Apples of Gold – Week 21 of 2023

A word fitly spoken is like APPLES OF GOLD in a setting of silver – Proverbs 25v11

Psalm 22 begins with “My God, my God, why have you forsaken me? Why are you so far from saving me, so far from my cries of anguish?” Many of us have either audibly or silently uttered similar words when we have experienced a crisis in our lives, but this is because we allow our feelings to obscure the fact that God is always aware of our situation. 1 Peter 3v12: “For the eyes of the Lord are on the righteous and his ears are attentive to their prayer.” (The righteous are those who have participated in what is known as “the great exchange”- giving our sins to Jesus Christ and receiving His righteousness in return). God never forsakes His people and is always near us as Moses said many thousands of years ago – as recorded in Deuteronomy 31v6 and repeated in Hebrews 13v5: “the Lord your God goes with you; he will never leave you nor forsake you.” God could remove our anguish with ease, but He knows we will only grow spiritually through our suffering. So, instead He suffers with us – Hebrews 4v15 tells us that we have a high priest (the Lord Jesus Christ) who is able to feel sympathy for our weaknesses.

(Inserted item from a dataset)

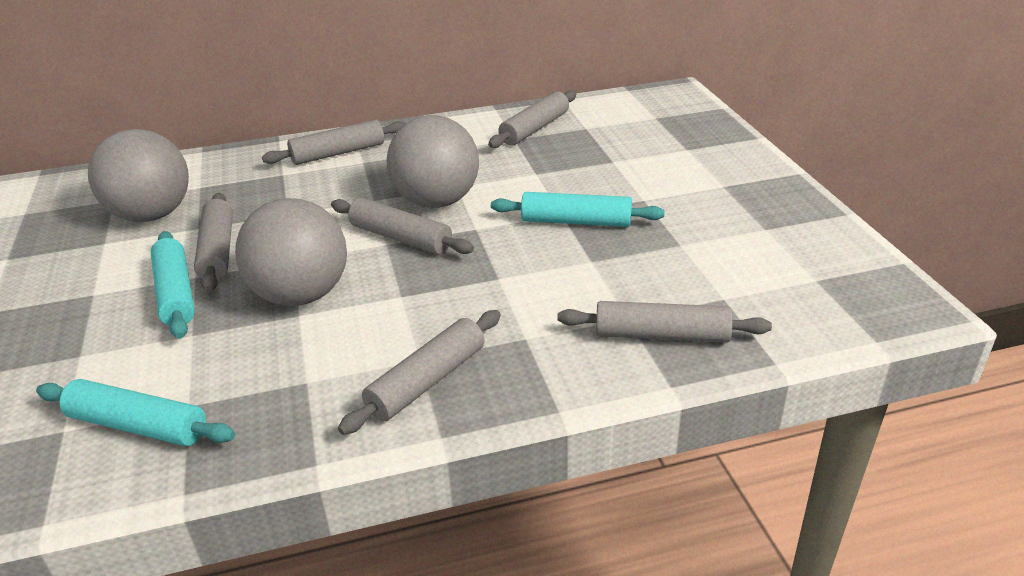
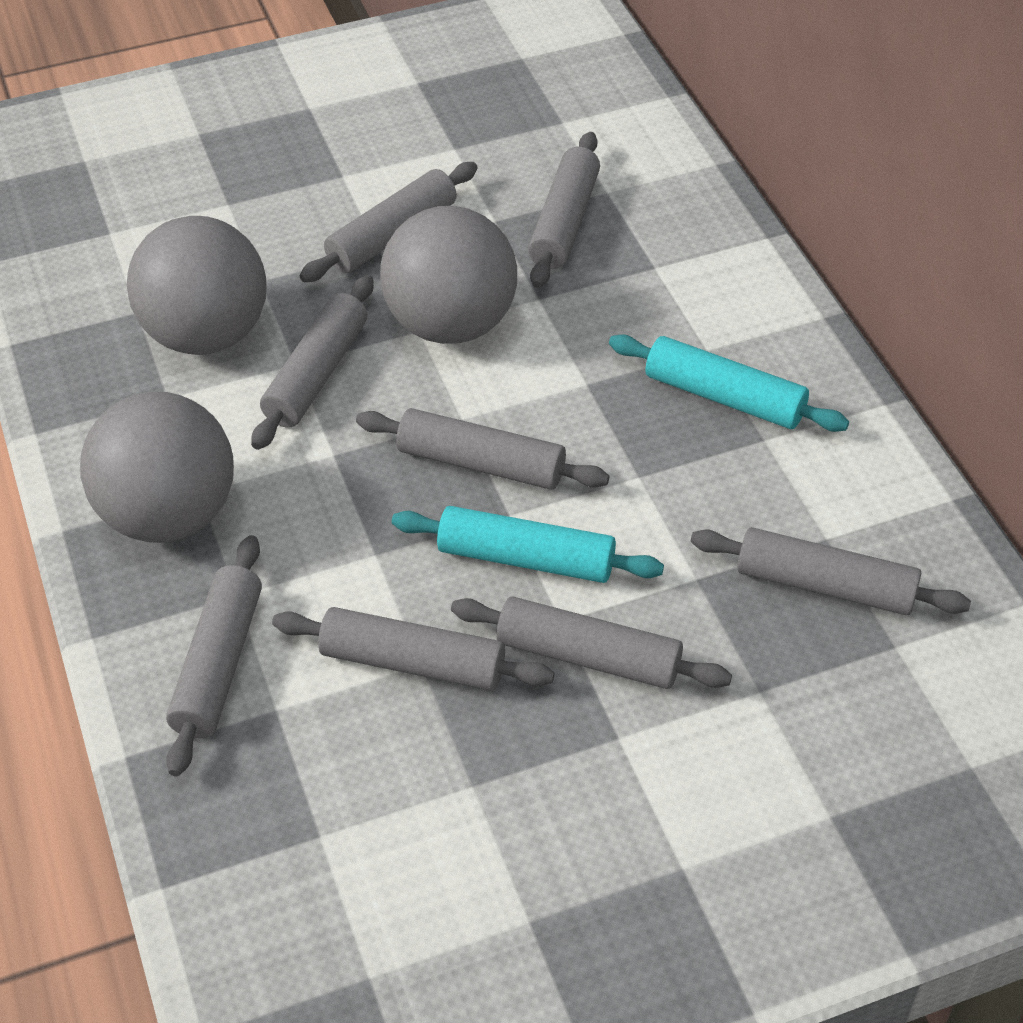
grey rolling pin: 6 -> 8
turquoise rolling pin: 3 -> 2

But for a period of three hours in history, God did abandon and forsake somebody and that was Jesus Christ – during that terrible time on the cross as recorded by Saint Peter in his epistle 1 Peter 2v24: “He himself bore our sins in his body on the cross, so that we might die to sins and live for righteousness; by his wounds you have been healed.” Whilst on the cross whilst God turned His face away whilst Jesus fulfilled Psalm 22’s prophecy when He cried out: “My God, my God, why have you forsaken me?” (Matthew 27v46.)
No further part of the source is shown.